Slow-Cooked Chipotle Chili

Slow-Cooked Chipotle Chili

Category: Entertaining

  • Recipe serves 11 servings

  • Prep Time 20 min

  • Cook Time 4 hr 30 min


  • 1/2 cup I Can’t Believe It’s Not Butter!® Original Spread

  • 1 medium onion, chopped

  • 1 clove garlic, finely chopped

  • 1/4 cup all-purpose flour

  • 1 Tbsp. chili powder

  • 2 tsp. chipotle chili powder

  • 2 lbs. boneless beef stew meat, cut into 1-inch pieces

  • 1 cup beer or water

  • 1 can (28 oz.) diced tomatoes , undrained

  • 2 cans (15 oz. ea.) black beans or cannellini or white kidney beans, rinsed and drained


  • Spray slow cooker with nonstick cooking spray; set aside.

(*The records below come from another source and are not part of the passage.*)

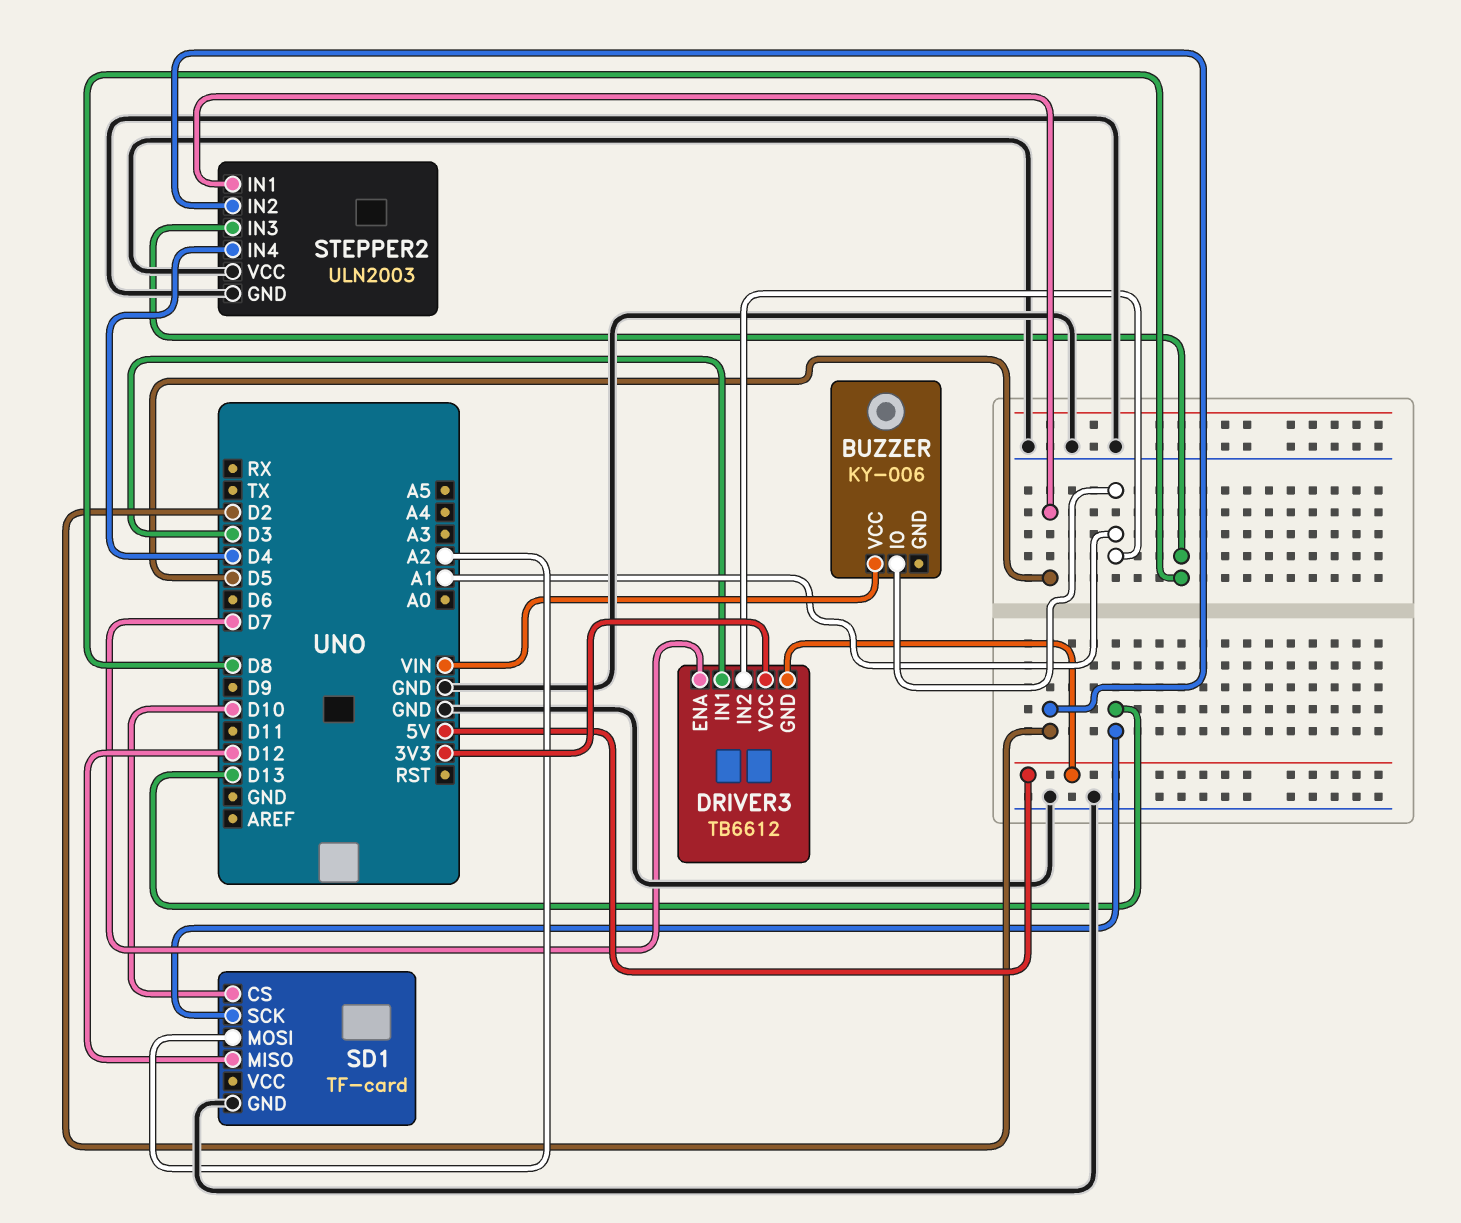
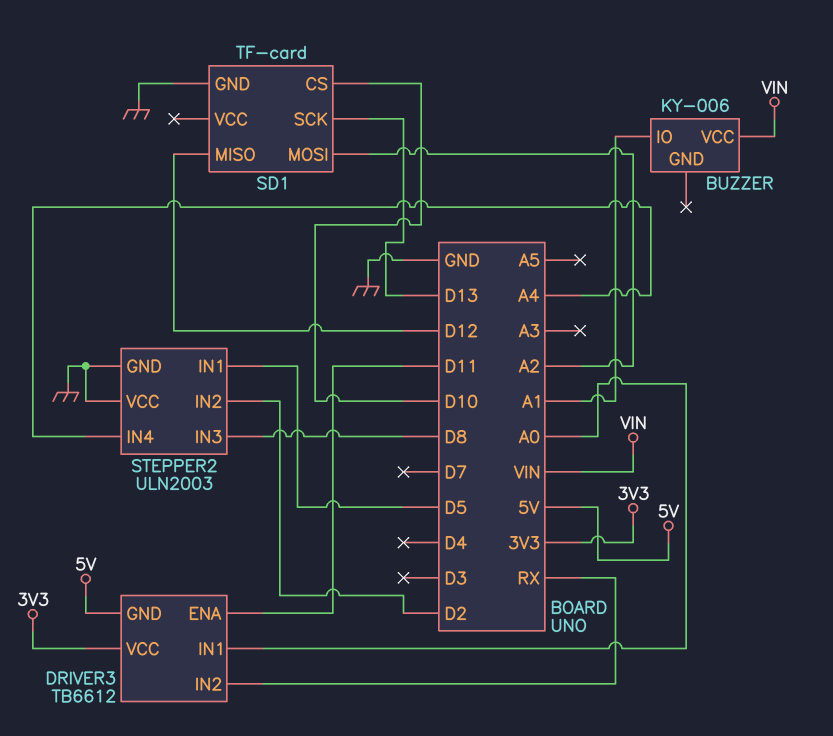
DRIVER3 pin ENA: D7 -> D11
DRIVER3 pin IN1: D3 -> A0
DRIVER3 pin IN2: A1 -> RX
STEPPER2 pin IN4: D4 -> A4

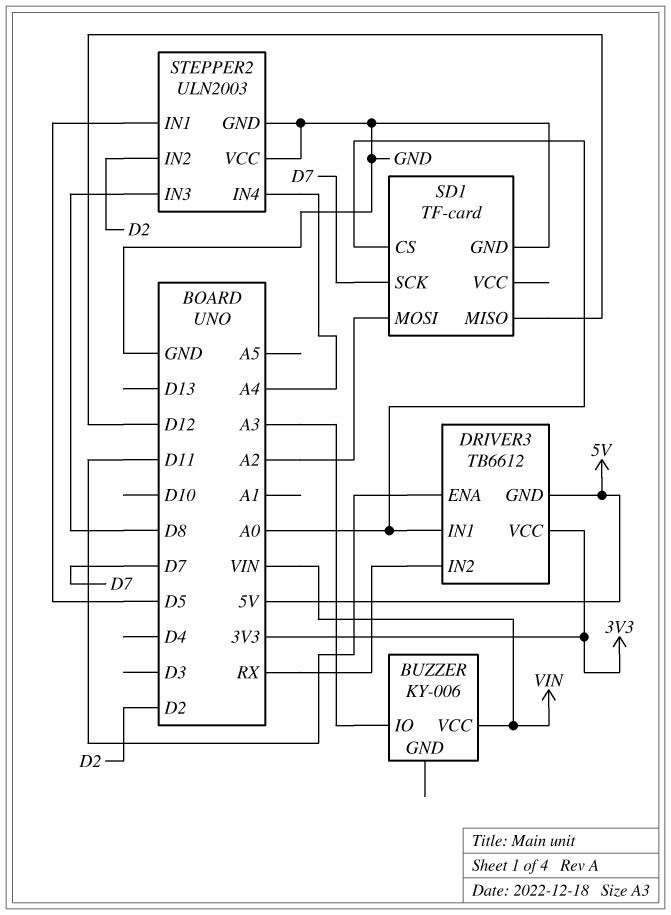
BUZZER pin IO: A1 -> A3
SD1 pin CS: D10 -> A0
SD1 pin SCK: D13 -> D7

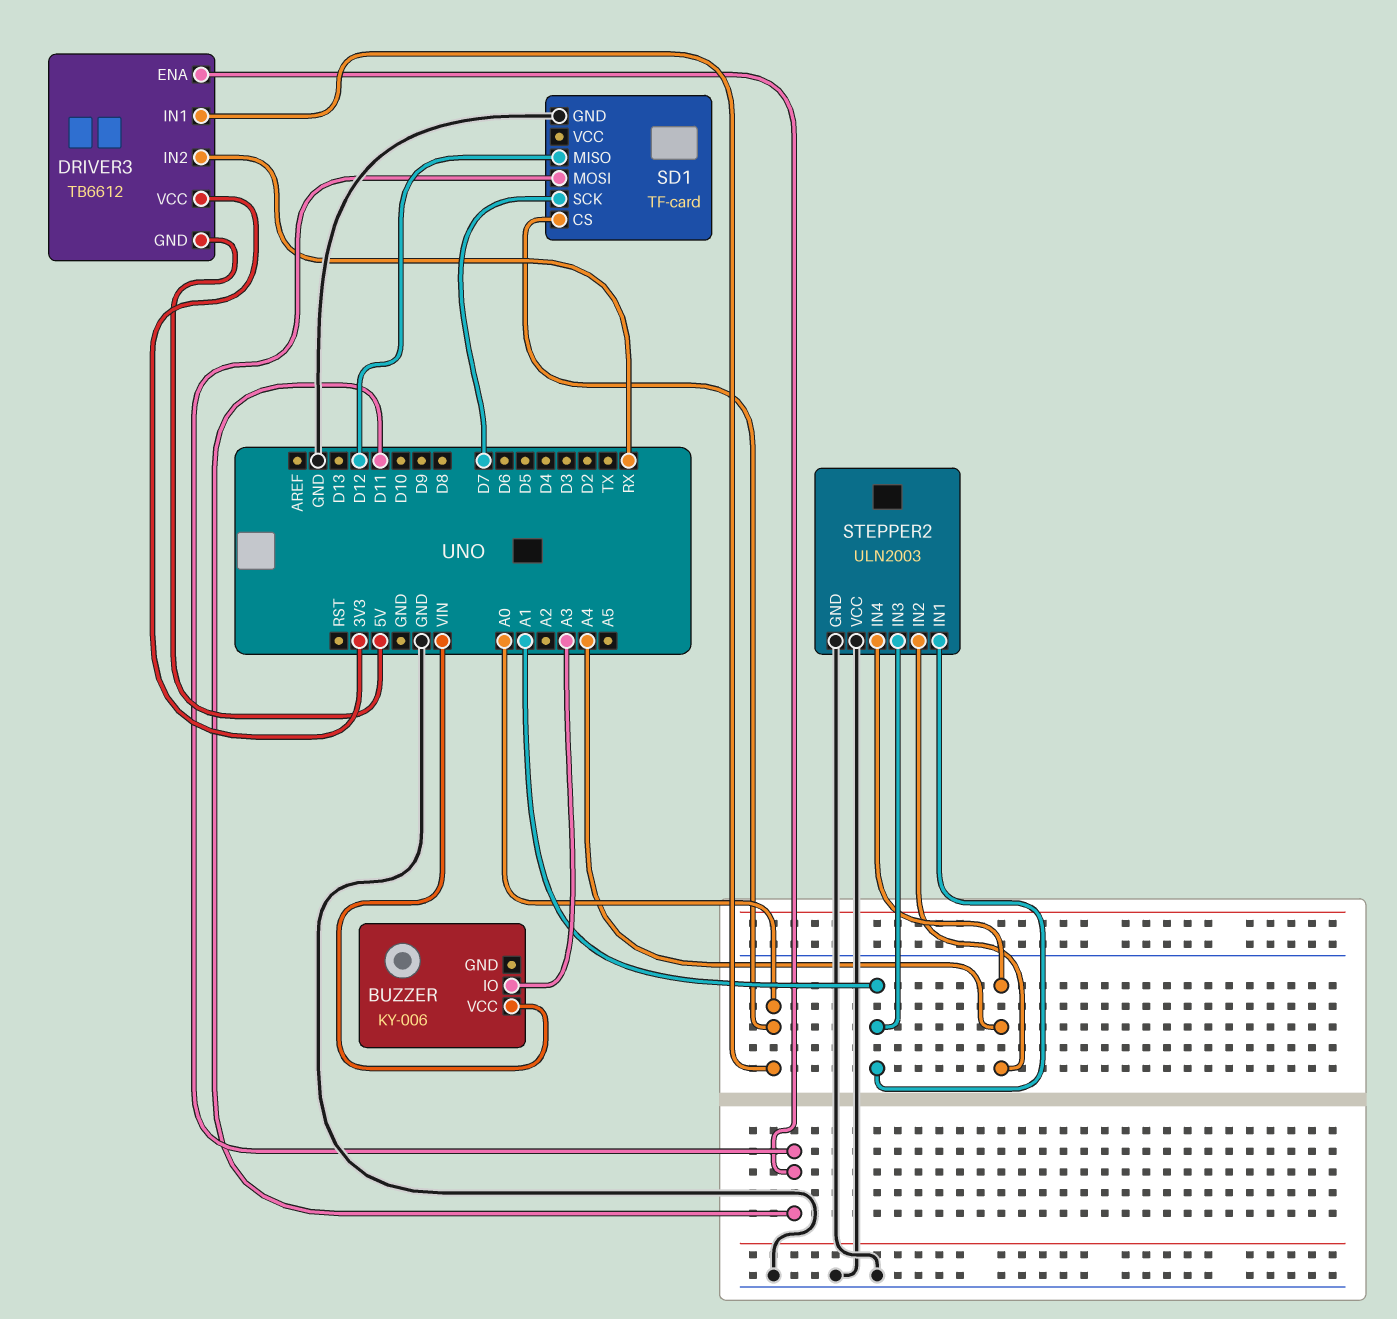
SD1 pin MOSI: A2 -> D11
STEPPER2 pin IN1: D5 -> A1
STEPPER2 pin IN2: D2 -> A4
STEPPER2 pin IN3: D8 -> A1

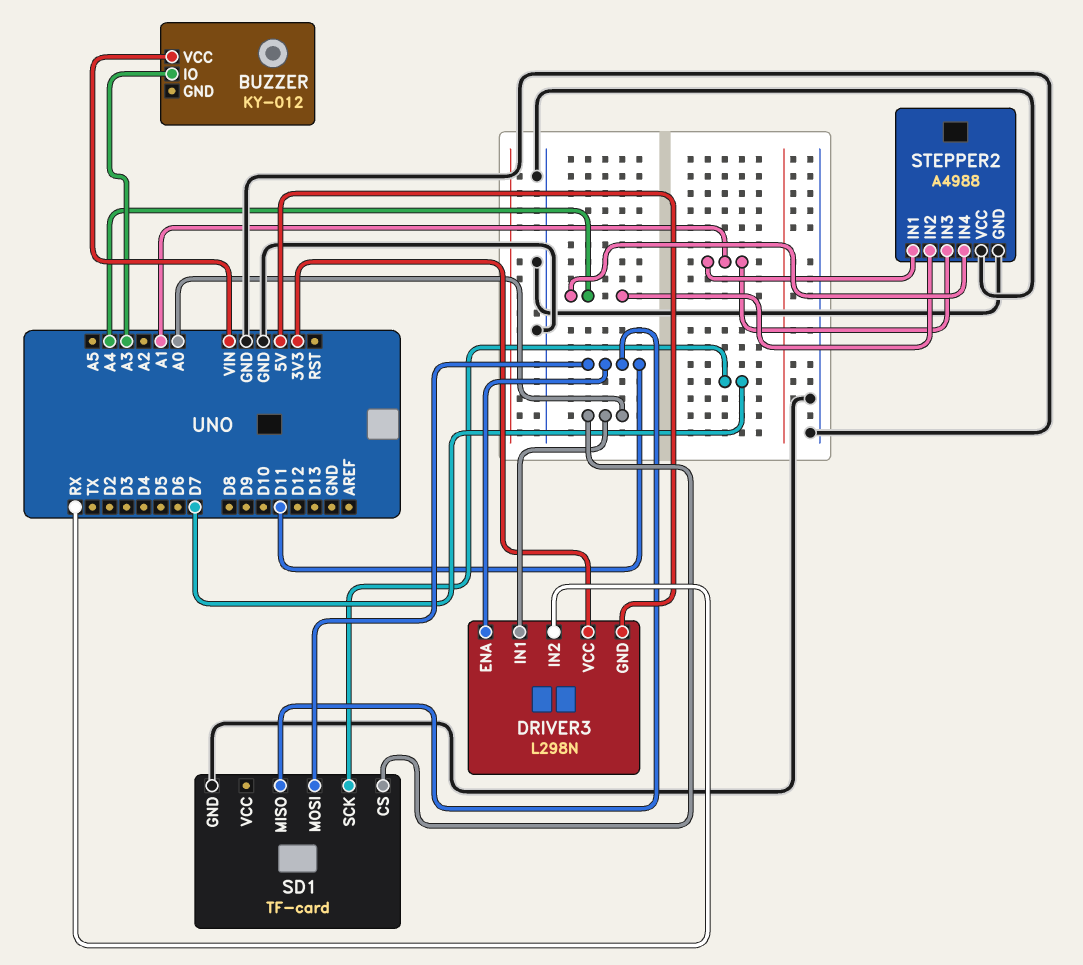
BUZZER: KY-006 -> KY-012
DRIVER3: TB6612 -> L298N
SD1 pin MISO: D12 -> D11
STEPPER2: ULN2003 -> A4988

  • Melt 1/4 cup I Can’t Believe It’s Not Butter!® Spread in 12-inch nonstick skillet over medium-high heat and cook onion, stirring frequently, until tender, about 4 minutes. Stir in garlic and cook 1 minute. Turn into slow cooker.

  • Combine flour and chili powders in large bowl. Add beef and toss to coat.

  • Melt 2 tablespoons Spread in same skillet and brown 1/2 of the beef, stirring occasionally, about 4 minutes. Turn into slow cooker. Repeat with remaining Spread and beef. Pour beer into skillet and bring to a boil. Boil 2 minutes, scraping up any browned bits from bottom of skillet. Pour into slow cooker.

  • Stir remaining ingredients into slow cooker. Cook covered at HIGH 4 hours or until beef is tender.

  • Serve, if desired, with your favorite chili toppings, such as shredded cheddar cheese, sour cream, sliced green onions and tortilla chips.